A quick look at the oil price ahead of this Wednesday’s OPEC meeting when the cartel is expected to raise daily output by 400k barrels per day. As we can see the price is currently contained within the spread of last Thursday’s volatility candle which despite taking the oil price to the psychological $100 per barrel price point closed the session at $92.81 with a deep upper wick and very high volume. In other words, a weak candle and the opposite of what many were probably expecting given the devasting conflict in Ukraine. However, I would suggest that the spike to $100 was also the signal for significant profit-taking as traders and investors waited to see what would transpire next.

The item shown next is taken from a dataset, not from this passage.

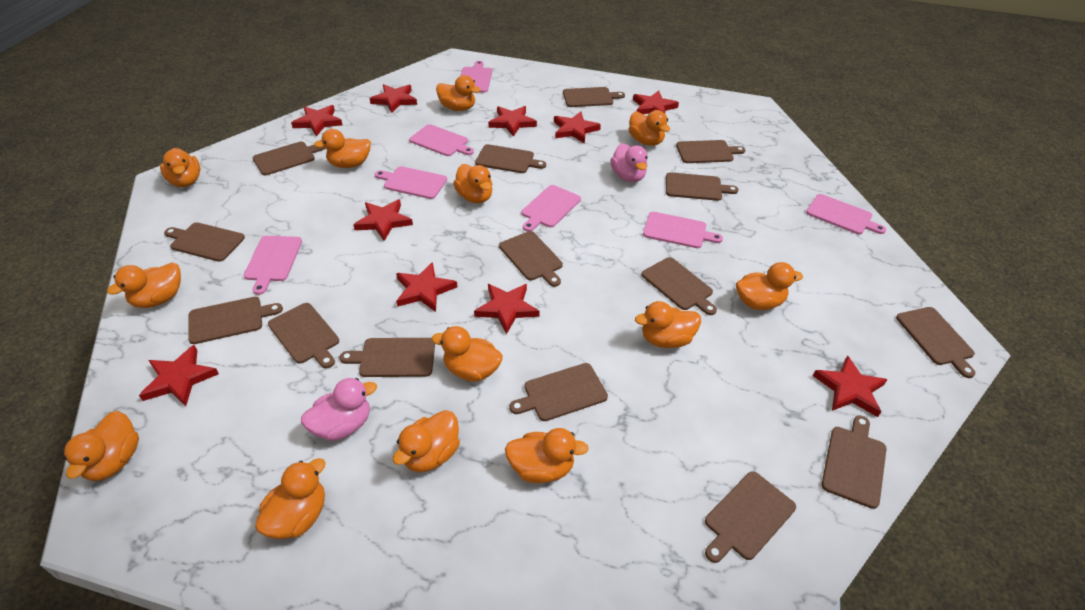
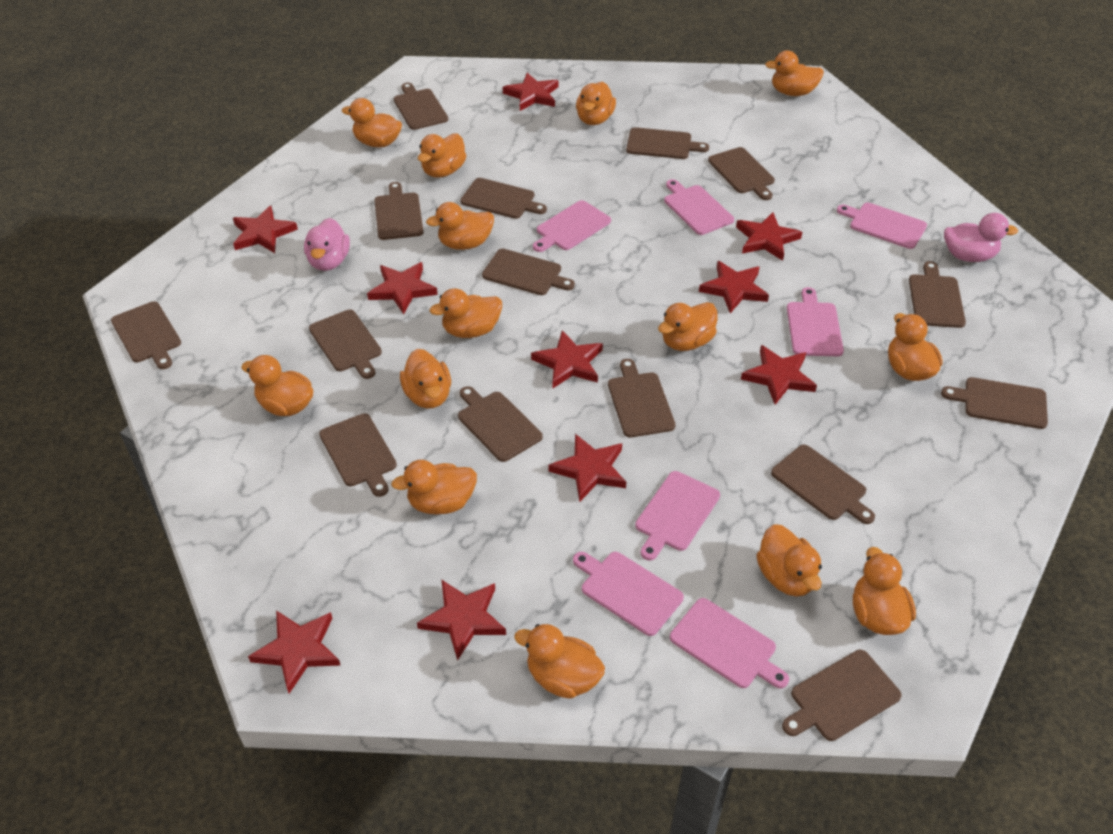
orange duck: 13 -> 14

The next has been described as ‘Financial Bliztkreig’ as Russia has been hit not only by economic sanctions but also sanctions against its Central Bank making it difficult for Russia to tap into its war chest of $625 bn (as of the end of January). This ‘war chest’ has been built up to backstop any sanctions as well as a run on the Russian Ruble and is made up of assets, foreign currency reserves, and 2.3 tonnes of gold which are all stored in Russia. This is unusual as most countries hold their gold in either London or New York thereby making it easier to buy and sell bars. Holding it close will make it more difficult for Russia to offload but not impossible. However, it also makes it difficult for the US, UK, and the EU to successfully impose sanctions on Russia’s gold.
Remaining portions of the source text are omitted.